O tatuador é o sádico escarificador que fabrica fantoches. O marioneteiro. O ofício em que cada um descobre a sua verdadeira vocação. Ambos. O que inflige e o que é infligido. Mas os burrinhos são muito obtusos. Têm de ser amaciados em muitas sessões de tortura.

E a tapeçaria eterna de Penélope se encomprida e se enlarguece até à quarta dimensão. Éter, nocauteamento, eternização. A manhã amanhece a cada Aurora e o desenho macabro se fixa em cores ensombrecidas e sinistras. Aí o esquizofrenizóide, na ilusão de que a dor aflorasse em beleza, vê só o horror no espelho funesto. Tapeçarias de Aubusson, Constança Colaço, Gobelins e Jacquards. Emaranhados do destino mesclam-se com nuances de caracteres sado-masoquistas e formam-se os nós górdios, cegos, indesatáveis...

Para o perfil do homem ocidental é muito postiça e artificiosa a decisão de tatuar-se. Povos antigos, aborígines, maoris, balineses, tahitianos, tribos primitivas em rituais totêmicos, de lutas e guerras, desenhavam na epiderme os designios do clã, a adesão às crenças e costumes primevos.
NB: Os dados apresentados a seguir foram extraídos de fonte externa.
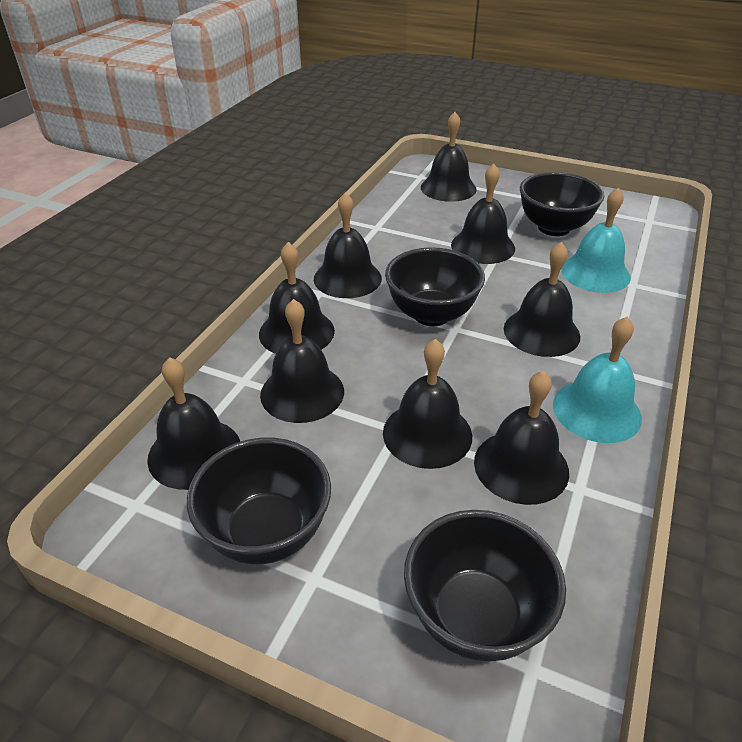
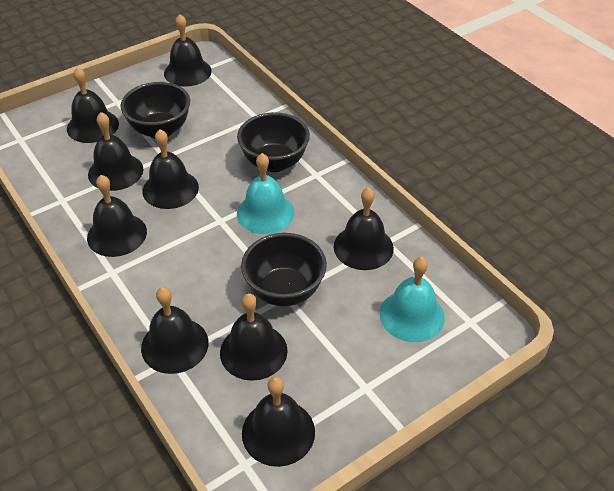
black bowl: 4 -> 3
Orientais, notadamente os nipônicos com seus costumes ancestrais, a obediência milenar às suas respectivas dinastias, marcavam as suas superfícies epidérmicas. Mas a um povo como o americano do norte e do sul, com só 500 anos de "Cultura", é quase inconcebível a cópia do costume sem o respaldo da tradição cultural/histórica/religiosa. É só um modismo que reflete o masoquismo de um caráter doentio. Retrato da submissão sem nenhum fundamento que possa legitimá-la.
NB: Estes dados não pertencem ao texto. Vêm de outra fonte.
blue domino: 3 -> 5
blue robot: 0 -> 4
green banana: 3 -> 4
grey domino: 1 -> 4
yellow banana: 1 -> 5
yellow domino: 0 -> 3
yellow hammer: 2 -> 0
O cara consentiu em ser tatuado da cabeça aos pés. Figurou em revistas internacionais exibicionistas de excentricidades. Agora está arrependido e não há como cobrir o estrago dos desenhos nefastos. A notoriedade virou um pesadelo sem fim. Fez tudo para aparecer e agora se esconde e implora por ajuda. Será que o arrependimento é autêntico? Para tentar apagar os desenhos nas faces e pescoço, serão necessárias centenas de sessões de laser.

Uns 540 dias, um ano e meio. Só para as tentativs. Nada é garantido. Quanto mais antigas e escuras, mais indeléveis. O tratamento é caríssimo. A produção do programa vai bancar. É interessante que as decisões desastrosas são tomadas individualmente. Não se consulta ninguém. Aliás, se alguém é contra, aconselha cautela, desistência, o pseudo-libertário masoquista vai em frente, submete-se ao irreparável dano. Um erro que mobiliza equipes especializadas, empresas, famílias, hospitais, clínicas, o universo inteiro. O narcisismo patológico levado às últimas conseqüências. É claro que a Psiquiatria e a Psicanálise têm o perfil delineado desses masoquistas/exibicionistas que, quando se arrependem e já é muito tarde da noite e da vida, não sabem onde esconder a "arte artificiosa e diabólica" dos des-tece-dores dos destinos, os mestres-tatoos que se assemelham aos decepadores de cabeças, os algozes do machado e da guilhotina, o destravador do alçapão embaixo do enforcando, que usavam um capuz preto pra disfarçar o maleficientesadismo. Quanto mais escura a tinta, mais negro o desespero. VV. 12/06/08.